As participants in financial markets struggle to absorb giant losses and other negative surprises from some of the largest investment banks and broker/dealers on the planet, word comes of startling misjudgments by bond insurers that they, too, are in danger of going bust because they forgot about their longstanding business of insuring municipal bonds, and started insuring structured products–adding fees to their coffers but ultimately shooting themselves in the foot by insuring much more, ultimately, than they have the capital to pay off. Sure, they could have stuck with the business of insuring good old plain vanilla munis, but what’s the fun in that? And then, the icing on the cake, the cherry on the sundae: the January 24 announcement by Soci?(C)t?(C) G?(C)n?(C)ral, founded in 1864 under a decree by France’s Emperor Napoleon III, that a trader had allegedly made unauthorized trades that resulted in the loss of $7.2 billion.
By and large, most independent broker/dealers don’t take on the kinds of capital-at-risk business models that the large investment banks do, so the risk of a rogue trader may not be quite so high for the independents, but what about the risk of a rogue representative? What other risks do executives of independent B/Ds worry about? In a slowing market, perhaps not one so volatile as the current scenario, “the biggest risk is that your income doesn’t match your expenses,” says Arthur Grant, president of Syracuse, New York-based Cadaret, Grant & Co., Inc. “It would seem rather obvious, but you know if business falls off, it’s necessary to contain the expenses.”
“The biggest risk,” which for many independent B/Ds is that of a broker gone bad, “is solved by having good quality brokers and good quality compliance,” Grant asserts. “We’re going into a period where business can be very slow, obviously. The other side of that, though, is it’s a great time to gather clients,” he notes. “There are clients whose advisors were giving them aggressive advice that turned out to be not so great, so for a good conservative advisor this is the time to gather more clients.

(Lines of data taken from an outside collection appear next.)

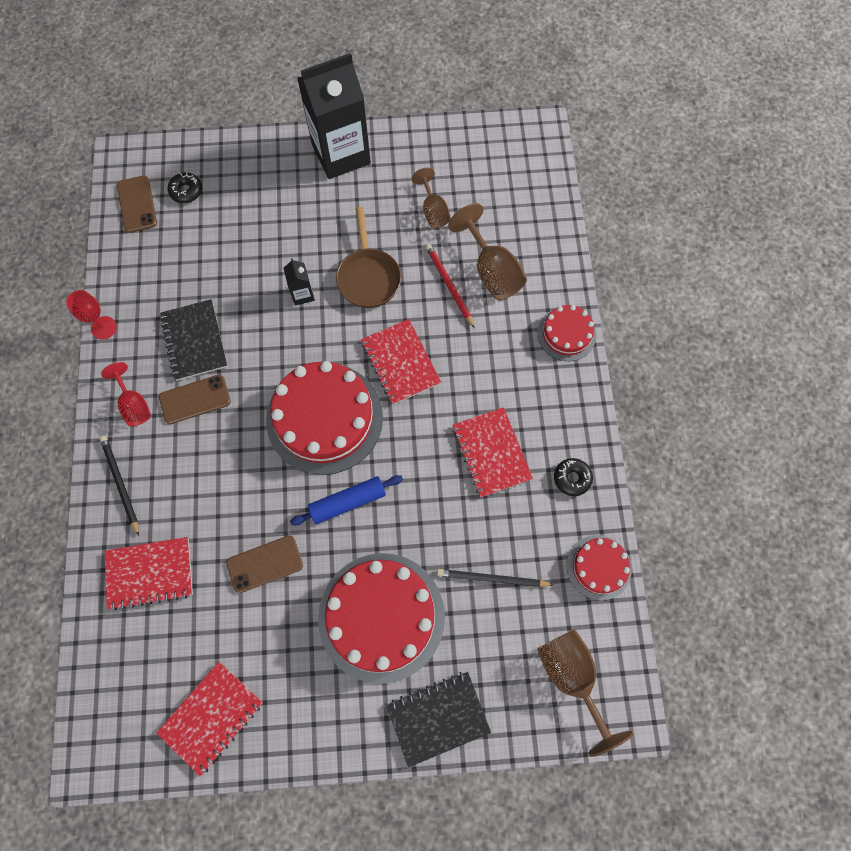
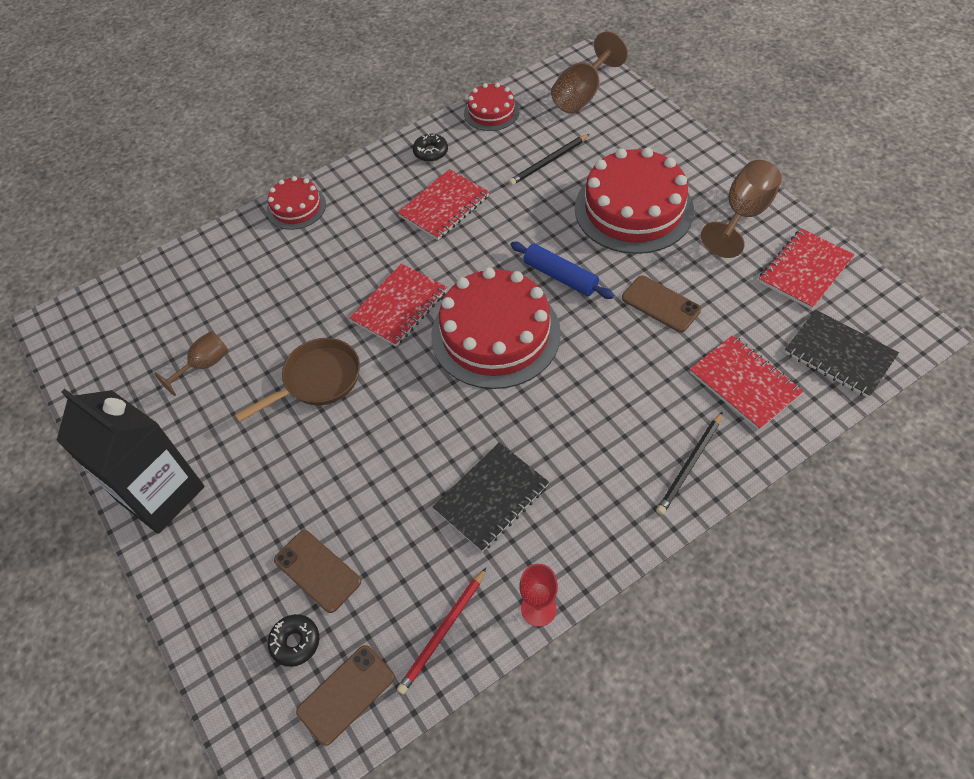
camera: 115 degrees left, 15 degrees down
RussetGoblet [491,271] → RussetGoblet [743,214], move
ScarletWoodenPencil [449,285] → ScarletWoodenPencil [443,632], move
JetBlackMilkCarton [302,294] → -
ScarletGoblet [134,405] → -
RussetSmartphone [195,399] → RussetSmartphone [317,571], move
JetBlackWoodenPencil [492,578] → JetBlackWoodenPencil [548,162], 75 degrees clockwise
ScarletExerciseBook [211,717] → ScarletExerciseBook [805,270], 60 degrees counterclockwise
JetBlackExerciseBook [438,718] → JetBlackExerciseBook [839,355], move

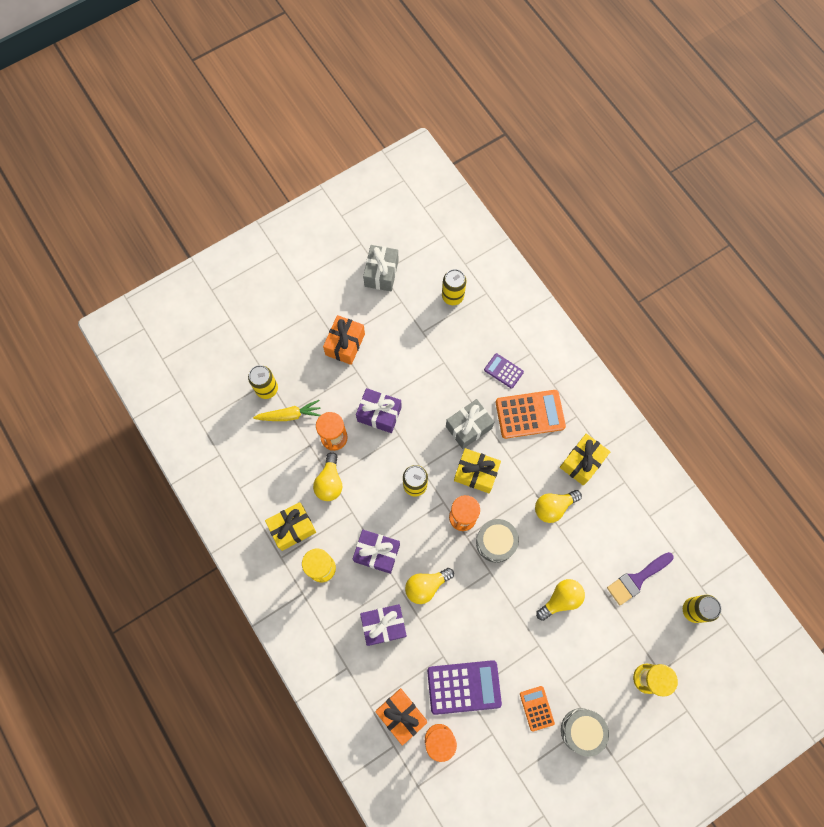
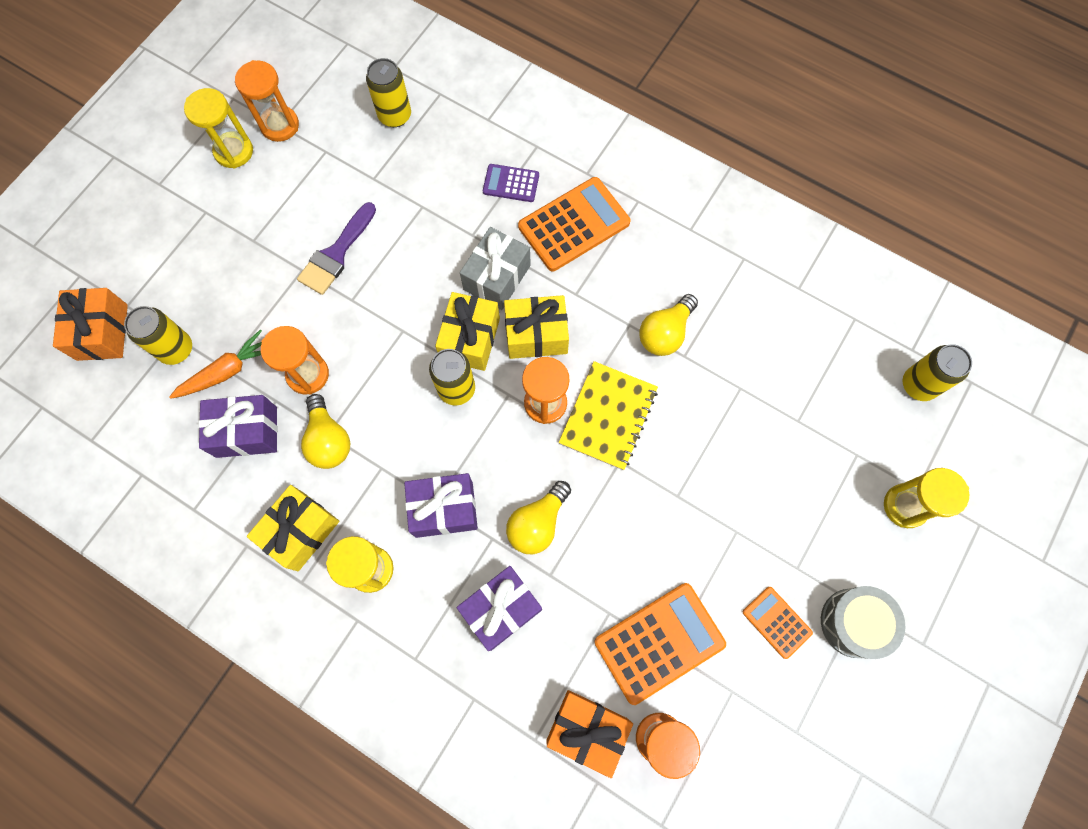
camera: 25 degrees left, 0 degrees up
GreyPresent [381,273] → OrangeColouredSandTimer [280,125]
OrangeColouredPresent [345,344] → OrangeColouredPresent [102,332], move
PurplePresent [379,414] → PurplePresent [247,432], move
YellowCarrot [289,415] → OrangeColouredCarrot [226,371]
YellowPresent [582,462] → YellowPresent [470,339], move
GreySnareDrum [496,542] → YellowExerciseBook [608,416]
PurpleBrush [636,579] → PurpleBrush [336,254], move
YellowBulb [561,599] → -
PurpleCalculator [464,687] → OrangeColouredCalculator [659,642]
- → YellowSandTimer [234,151]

“There’s a perverse aspect to slow economies,” Grant continues. “People get laid off, or take early retirement, and take packages, and so forth, and that’s always a source of business for us…while people may be reluctant to invest, they still need advice.”
He believes that the biggest risk going forward is reaching for yield in this environment. “We have a lot of clients who are middle- to late-middle age or are retired. Those people need income, and it’s getting harder and harder to find income; interest rates have come down, and [many] REITs look risky,” Grant reveals. “When people look around and say: ‘I’m only getting 2% or 3% from my money market fund, so what else can I do to get better yields?’ that’s when they reach for things that they probably shouldn’t be reaching for. When money market funds have their lowest yield, that’s probably the best time to be in them.”
Assessing Counterparty Risk
There’s another type of risk that has become a greater concern to independent B/D executives lately: “We’re seeing more counterparty risk,” says Richard Closs, a director with the credit risk management department of Pershing, LLC in New York. “People are worrying about whether there’s adequate capital,” according to Closs. “Firms are putting together Focus Reports,” due the week of January 28, and “year end financials reports, due the first week of March, and I think [B/Ds] are going to be examining those reports [of their counterparties] but also, some firms are cutting back in overall exposure until they can figure out the financial positions of firms,” they do business with. There are, potentially, some firms B/Ds just won’t do business with, or, Closs notes, they may cut back the counterparty’s line of credit for trading purposes “by 50%.” Firms which clear through Pershing may be “more comfortable” doing business with outfits like Merrill Lynch, which have announced capital infusions, but in the case of counterparties where capital infusions have not yet been announced, “that’s where I think that the independent firms may be looking at other firms to deal with.”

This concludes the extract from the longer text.